What Are They?
Sleep Disorders will affect nearly two thirds of all Americans at some time in their lives. Some of the most common sleep disorders are discussed below.
Obstructive Sleep Apnea (OSA) usually occurs in habitual snorers and is associated with pauses in breathing. Symptoms include restless, non-refreshing sleep, daytime sleepiness or fatigue, awakening with a headache, depression, difficulty concentrating and lack of motivation. If left untreated it may be associated with hypertension, heart attack, stroke, congestive heart failure, irregular heart rhythms, diabetes, depression and daytime sleepiness. It is the most common disorder seen in sleep centers and is thought to affect up to 5% of the population. CLICK HERE to learn more about OSA, or take our Sleep Apnea Quiz now.
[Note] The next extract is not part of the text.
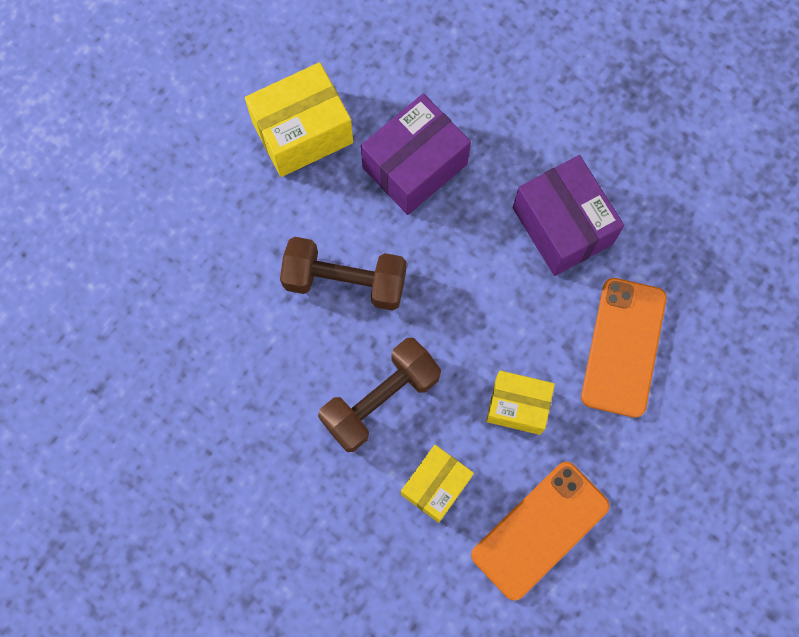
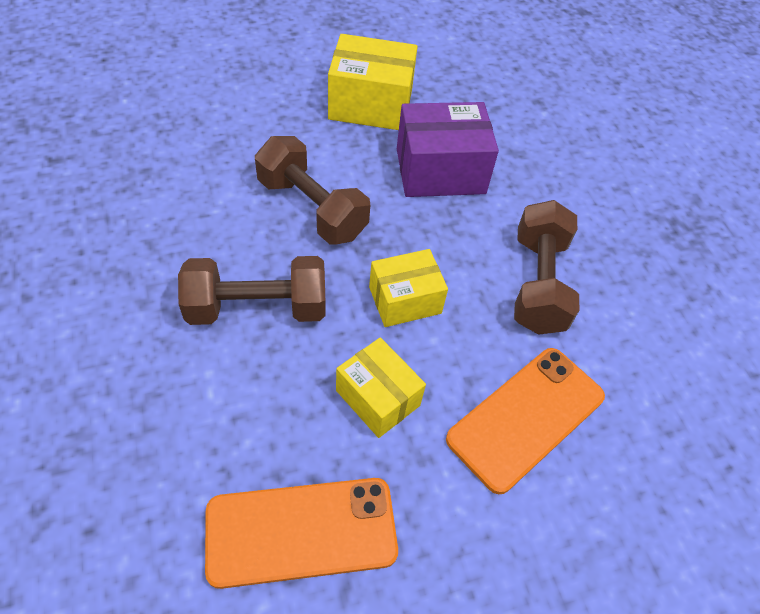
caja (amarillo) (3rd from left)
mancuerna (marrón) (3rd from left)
Restless Limb Syndrome (RLS) is an irresistible urge to move the extremities associated with an unpleasant sensation (pain, discomfort, pulling, ache, tingling, creepy-crawly, bugs under the skin), worse at times of rest (sitting in a chair, in the car, at the movies, in bed before sleep onset), worse in the evening and relieved by movement of the affected body part. It is frequently associated with insomnia or daytime sleepiness. It may occur in up to 15% of the general population. CLICK HERE to learn more about RLS, or take our RLS Quiz now.
Insomnia includes difficulty falling asleep, staying asleep or a complaint of non-refreshing sleep, and may or may not be associated with a complaint of daytime sleepiness. It is the most common sleep disorder, affecting nearly one-third of all Americans. CLICK HERE to learn more about Insomnia, or take our Insomnia Quiz now.
Periodic Limb Movements During Sleep are involuntary movements of the extremities while asleep. Often the patient and/or the bedmate are unaware of the movements. Other times the bedmate may complain of disturbance due to the patient’s movements. They may be associated with both insomnia and/or daytime sleepiness. It is found in 15% of patients who complain of insomnia and up to 1/3 of persons over the age of 60.
Narcolepsy consists of daytime sleepiness, sudden uncontrollable sleep attacks, cataplexy (sudden loss of muscle tone during periods of strong emotion) and sleep paralysis or hallucinations. A common misconception is that all persons with sleep attacks have Narcolepsy, when in fact it is relatively rare, affecting less than 0.2% of the population.
Parasomnias are actually a group of disorders of awakening from sleep rather than a true “sleep disorder.” They include rhythmic movement disorders (head banging, body rocking), sleep talking, sleep walking, night-time leg cramps, teeth grinding, nightmares, night terrors and REM behavior disorder (acting out dreams, which may injure the patient or the bedmate).
If you think you have a sleep disorder, discuss your symptoms with your personal physician. He/She will either diagnose/treat your problem or refer you for a consultation with a sleep specialist. Your physician may also refer you directly for a sleep study. Patients may also be self-referred for a sleep consultation.